Ao mesmo tempo, o filme constrói uma situação tensa quando boatos começam a circular, alegando que Rahim mente sobre o ocorrido. Isso coloca em risco o seu novo emprego, sua relação com as instituições que o ajudaram e seu acordo com seu credor. Trabalhando o seu personagem para torná-lo mais suspeito conforme os problemas vão ocorrendo, o filme faz com que Rahim empregue novas mentiras e maquinações para provar sua versão, complicando ainda mais sua situação quando essas tramas são reveladas ao público. No fim, o que temos é um homem que, por acidente, se tornou o foco de toda a sua sociedade e colheu os benefícios disso, mesmo sem merecê-los. Uma vez comprometido, ele tenta se agarrar a qualquer coisa, mesmo que desonesta, para preservar esses benefícios.
Sem estabelecer um antagonista, Farhadi elabora sua reflexão sem apontar dedos. A situação de Rahim é compreensível, mesmo que suas ações não o sejam. Desesperado para se ver livre da prisão, ele há de tentar todos os métodos disponíveis para quitar a dívida com Bahram. Ao mesmo tempo, questiona-se quais os motivos para ele ter devolvido a bolsa, se foi mesmo apenas uma boa ação ou se ele pretendia, com isso, obter algum crédito para si. Também é questionada as intenções de instituições beneficentes e dos próprios agentes da prisão, que suam a história de Rahim para acobertar seus próprios erros. Com esse objetivo de mostrar todos os lados, o filme inclusive questiona a versão da história que aponta Bahram como o vilão, mostrando todas as vezes em que ele ajudou o protagonista e sofreu com seus fracassos, levando-o a uma situação instável que o forçou a denunciá-lo.
Também é benéfico que o filme não transforme seu protagonista em um mártir, expondo o lado negativo e tóxico de Rahim enquanto o acompanha, colocando-o em situações em que seus atos causam problemas e sofrimento para aqueles que lhe são próximos, principalmente seu filho Siavash (Saleh Karimai), cuja gagueira é explorada pelo pai com o intuito de promover a pena daqueles que o assistem.
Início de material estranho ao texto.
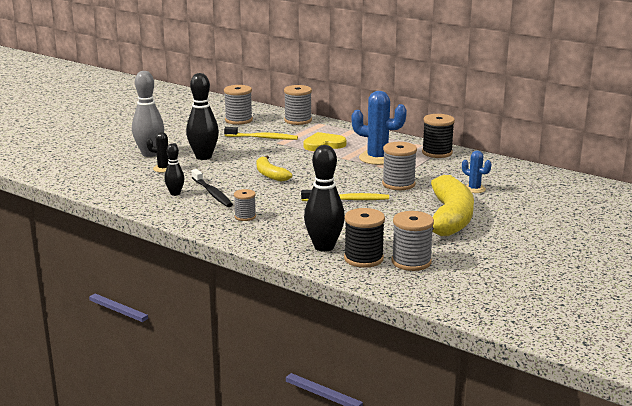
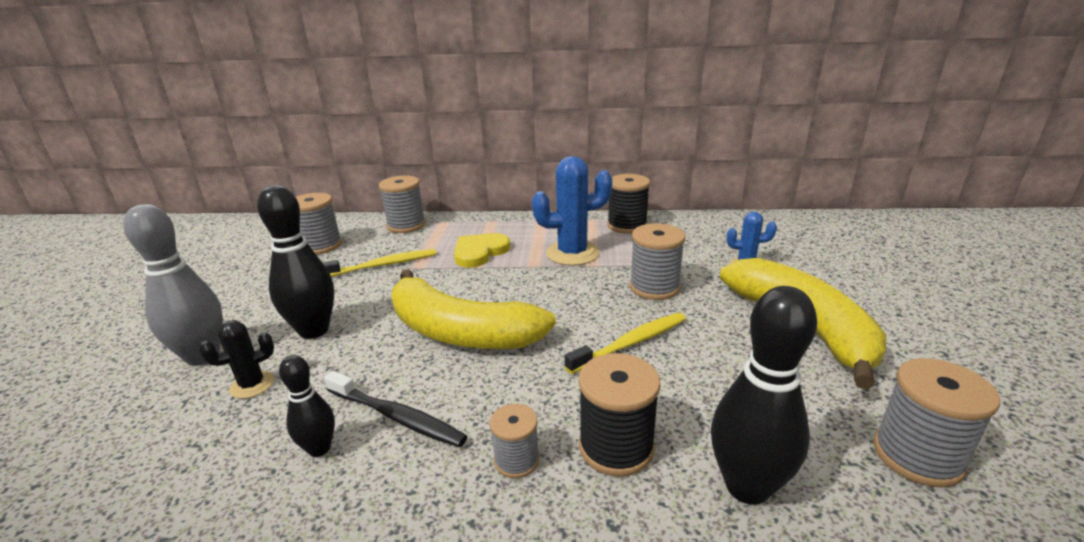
camera: 30 degrees left, 5 degrees up
(270, 175) = (460, 332): yellow banana -> yellow banana, size x1.92
(363, 259) = (848, 488): black spool -> black spool (616, 447)

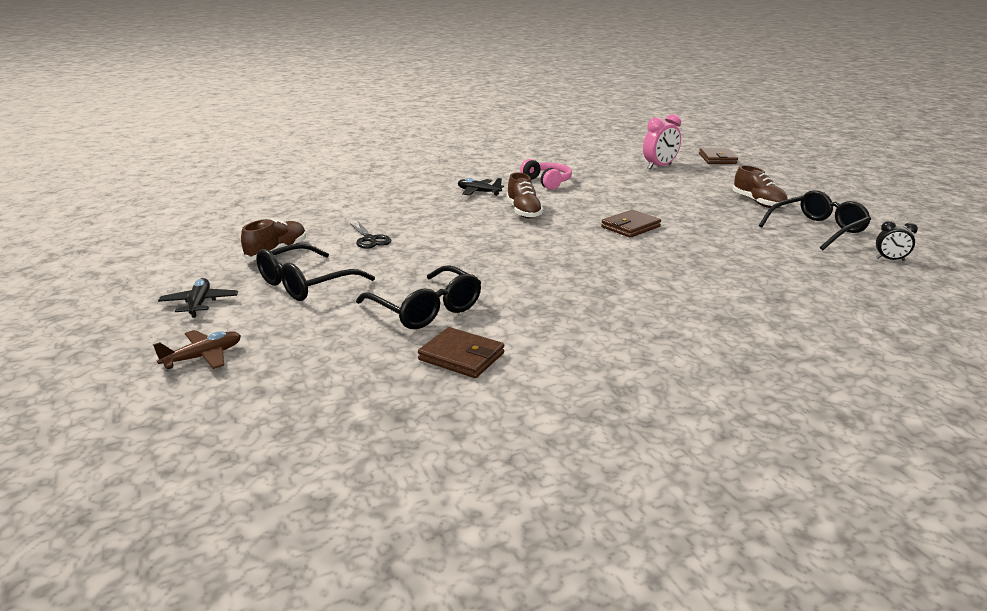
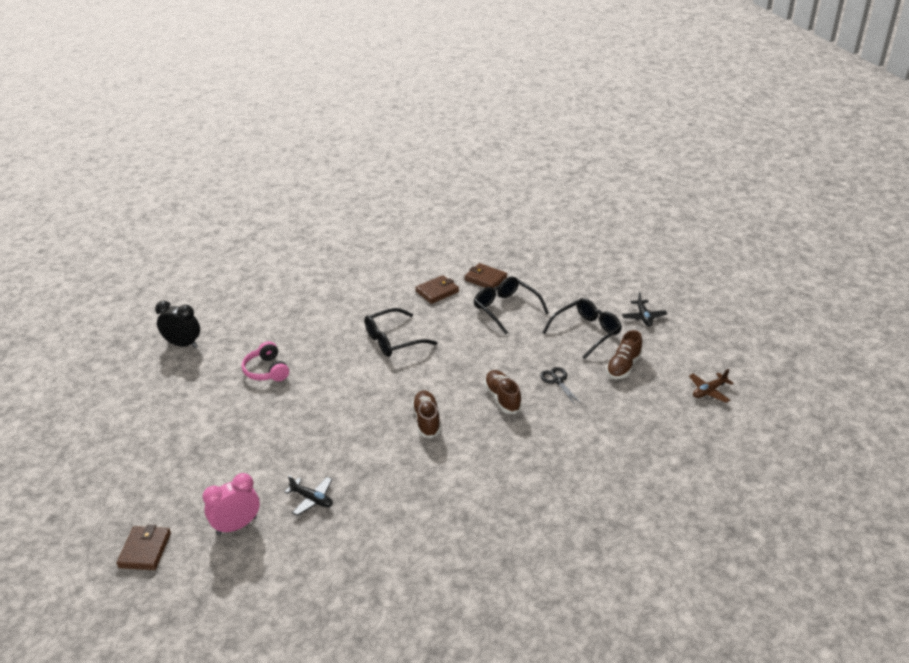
camera: 175 degrees left, 10 degrees up
(203, 357) = (615, 282): brown plane -> brown plane (709, 391)
(478, 192) = (466, 463): black plane -> black plane (312, 499)
(547, 182) = (387, 485): pink headphones -> pink headphones (266, 371)
(630, 227) = (342, 392): brown wallet -> brown wallet (437, 291)
(758, 202) = (199, 430): brown shoe -> brown shoe (502, 398)
(817, 230) = (193, 383): black glasses -> black glasses (393, 340)
(890, 259) = (183, 344): black clock -> black clock, size x1.78

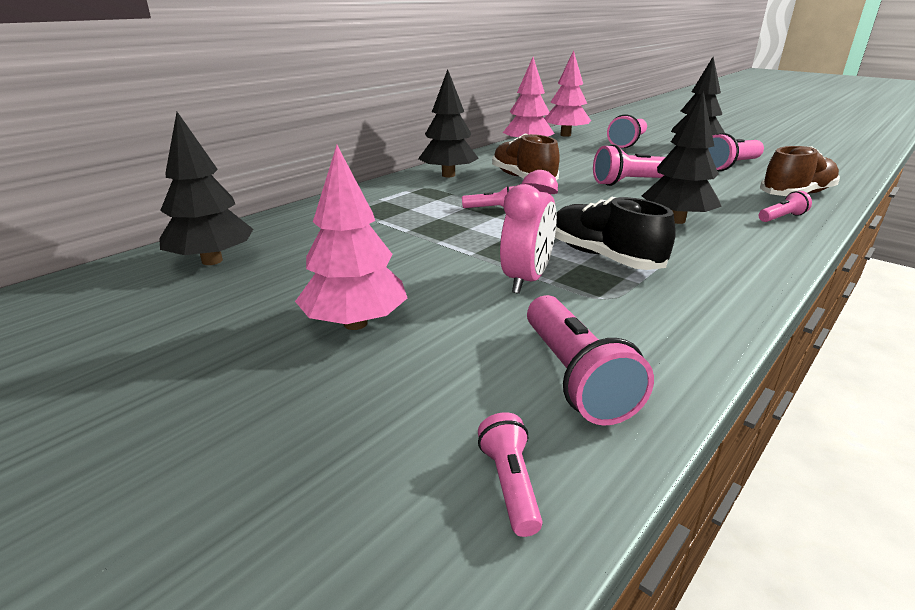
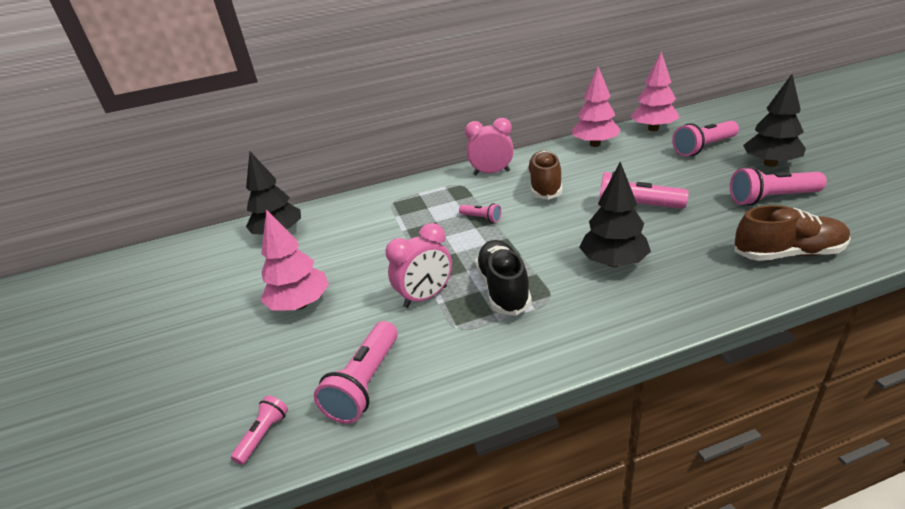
camera: 35 degrees right, 5 degrees up
(448, 175) = (491, 173): black tree -> pink clock
(782, 217) = (722, 281): pink flashlight -> none

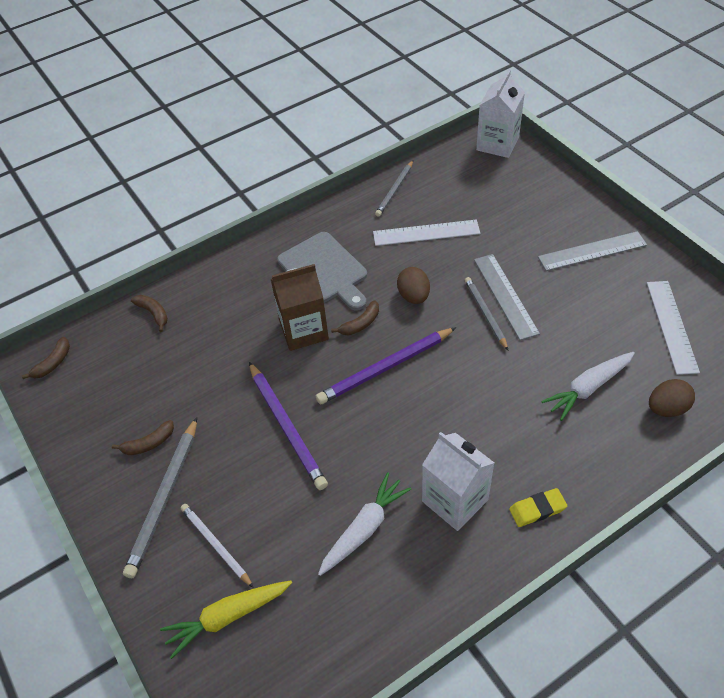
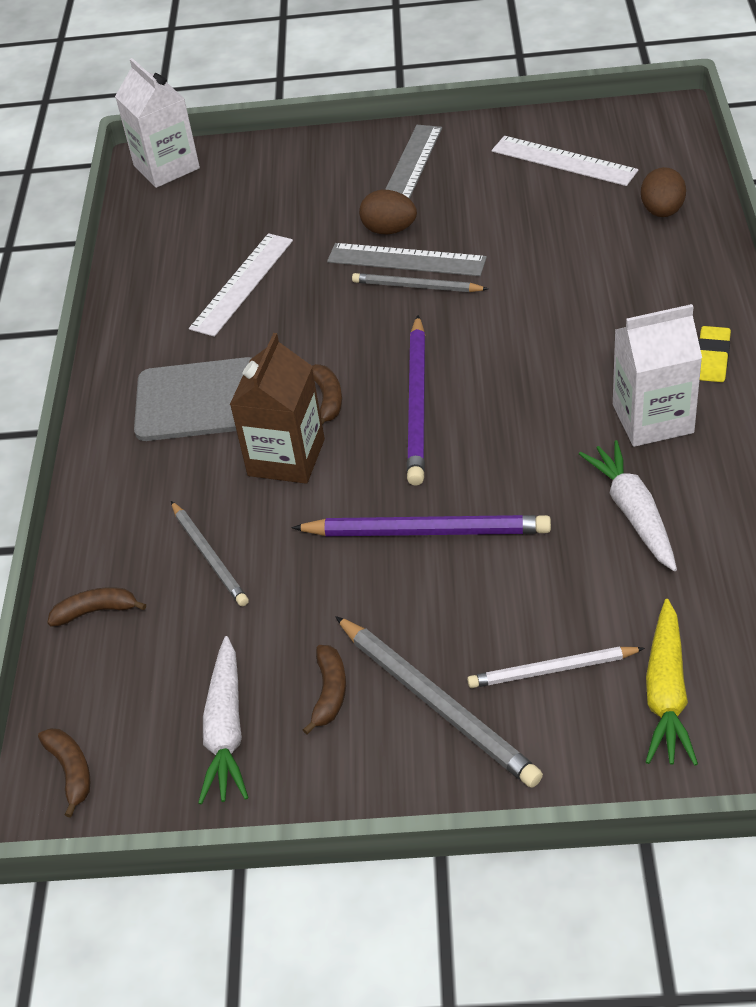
camera: 55 degrees left, 5 degrees down
(395, 190) = (140, 282): grey pencil -> grey pencil (209, 556)
(413, 296) = (331, 335): brown egg -> brown egg (389, 230)
(588, 388) = (590, 254): white carrot -> white carrot (226, 730)

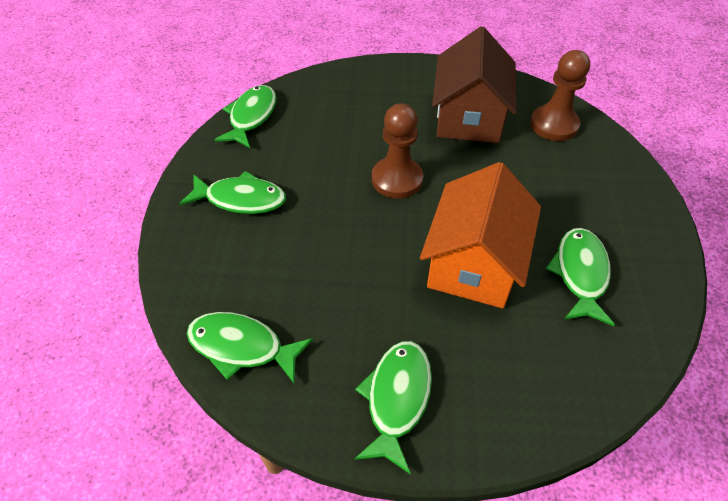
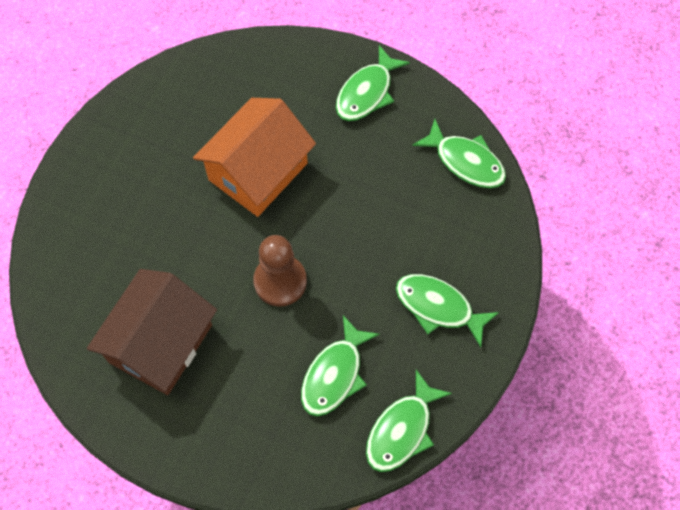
camera: 160 degrees left, 15 degrees up
(553, 125) = (80, 299): brown pawn -> none
(580, 274) = (180, 135): green fish -> green fish (335, 374)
Seus atos levam o público à compreensão de que ele é o responsável pela situação em que se colocou, mas ao mesmo tempo em que promovem uma certa repulsa por ele, não deixa de nos fazer pensar profundamente sobre toda a situação que o levou a isso.
Com todos esses questionamentos, Um Herói se torna um filme denso, que segue um ritmo mais lento para estabelecer suas questões e promove uma evolução bastante gradual de seus personagens. Por causa disso, acaba sendo um filme cansativo e difícil de ser assistido. Suas reflexões sobre o que é, de fato, uma boa ação e sobre como atos de generosidade são explorados de maneira negativa pela sociedade, são de extrema importância e, somados ao desenvolvimento da trama, criam um sentimento de algo não resolvido no público, forçando-o a desenvolver suas próprias teorias e pensar em suas próprias ações em face do que acabou de ser exposto.
Um Herói foi exibido na Mostra São Paulo de Cinema Internacional e deve chegar ao servidos do prime Video ainda esse ano, sendo também um potencial favorito ao Oscar de Melhor Filme Estrangeiro, além de outras categorias.